La catastrophe rampante de Fukushima a désormais acquis dans les esprits un statut équivalent à celui de Tchernobyl, il y a vingt-cinq ans. Bien que son scénario soit différent, et que le pire ait été miraculeusement évité dans les tous premiers jours, ce nouveau désastre suscite désormais une profonde réticence à l’égard de l’électro-nucléaire, en dépit de la résilience d’un complexe industriel nucléaire installé au cœur du pouvoir politique.


Mais Fukushima n’a pas fini de dispenser ses leçons, bien que disparu de l’actualité. En premier lieu, parce que Tepco, son opérateur, n’est toujours pas parvenu à reprendre en main la situation à la centrale, qui reste profondément instable et incertaine. En second, parce que les conséquences de la catastrophe se sont désormais propagées sur quatre échelles.

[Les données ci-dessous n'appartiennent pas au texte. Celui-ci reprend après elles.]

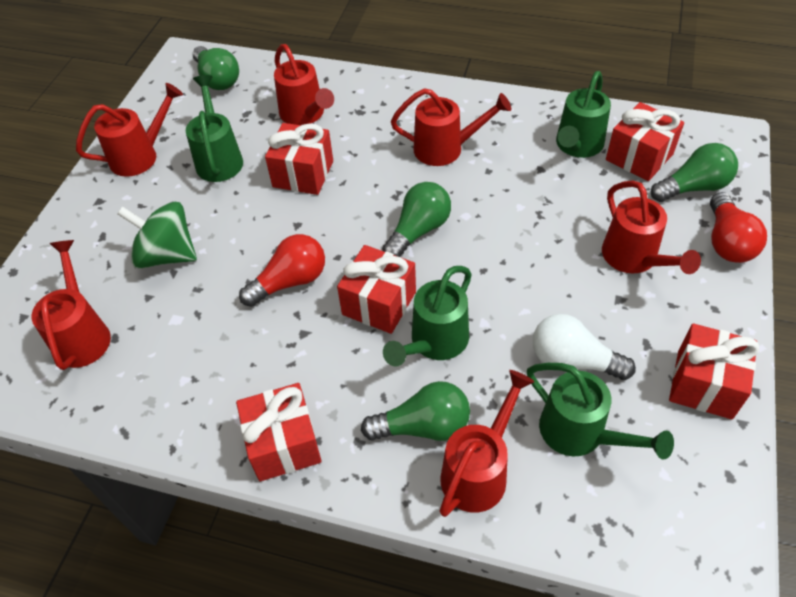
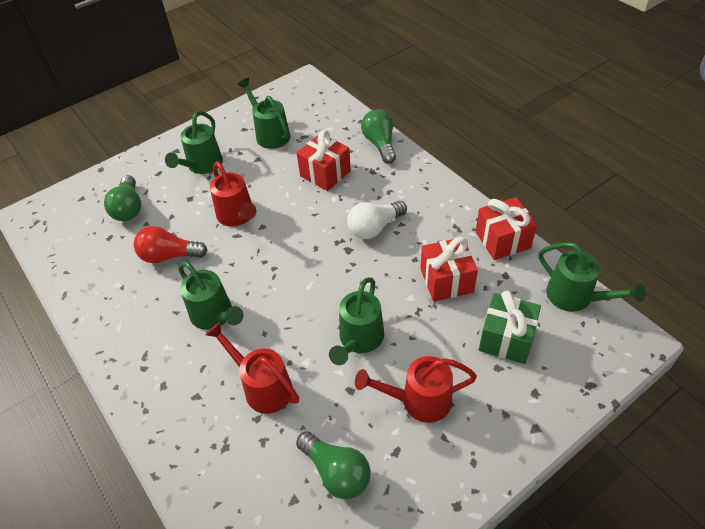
green gift: 0 -> 1
green light bulb: 4 -> 3
green spinning top: 1 -> 0
green watering can: 4 -> 5
red gift: 5 -> 3
red light bulb: 2 -> 1
red watering can: 6 -> 3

D’abord celle de la centrale elle-même, toujours sous soins palliatifs improvisés, aux installations dévastées et fragilisées, dont le coeur de trois coeurs de réacteurs a fait fusion et où sont stockés dans des conditions précaires d’importantes quantités de combustible. Résultat des attentions dont elle est entourée, Fukushima Daiichi a subi une sorte de mutation, devenue bouilloire a produire non plus de l’électricité mais des masses d’eau hautement contaminée. Sans visibilité sur la poursuite des opérations, de dangereux rebondissements sont toujours à redouter.


Ensuite celle de la région et de la ville de Fukushima, où les 300.000 habitants qui n’ont pas été évacués (80.000 habitants dans un rayon limité de 20 kms autour de la centrale l’ont été) découvrent les servitudes de la vie sous la menace rampante d’une contamination radioactive insidieuse parce qu’invisible, dont les mesures officielles sont sujettes à caution, faisant face aux dissimulations des autorités censées les protéger et leur porter assistance. Soupçon et inquiétude minent de manière permanente la population et impriment leur marque à la vie de centaines de milliers de japonais, qui craignent d’être dans l’avenir considérés comme des parias. Le dos au mur, les autorités ne peuvent se résoudre à ordonner de nouvelles mesures d’évacuation, qui prendraient la forme d’une exode.


Pour ne donner que deux exemples, l’accès aux égouts de la ville de Fukushima a dû être condamné, à la suite de relevés de la contamination des eaux usées, le revêtement des sols des cours d’école a dû être remplacé, les bâtiments scolaires nettoyés au jet d’eau à haute pression.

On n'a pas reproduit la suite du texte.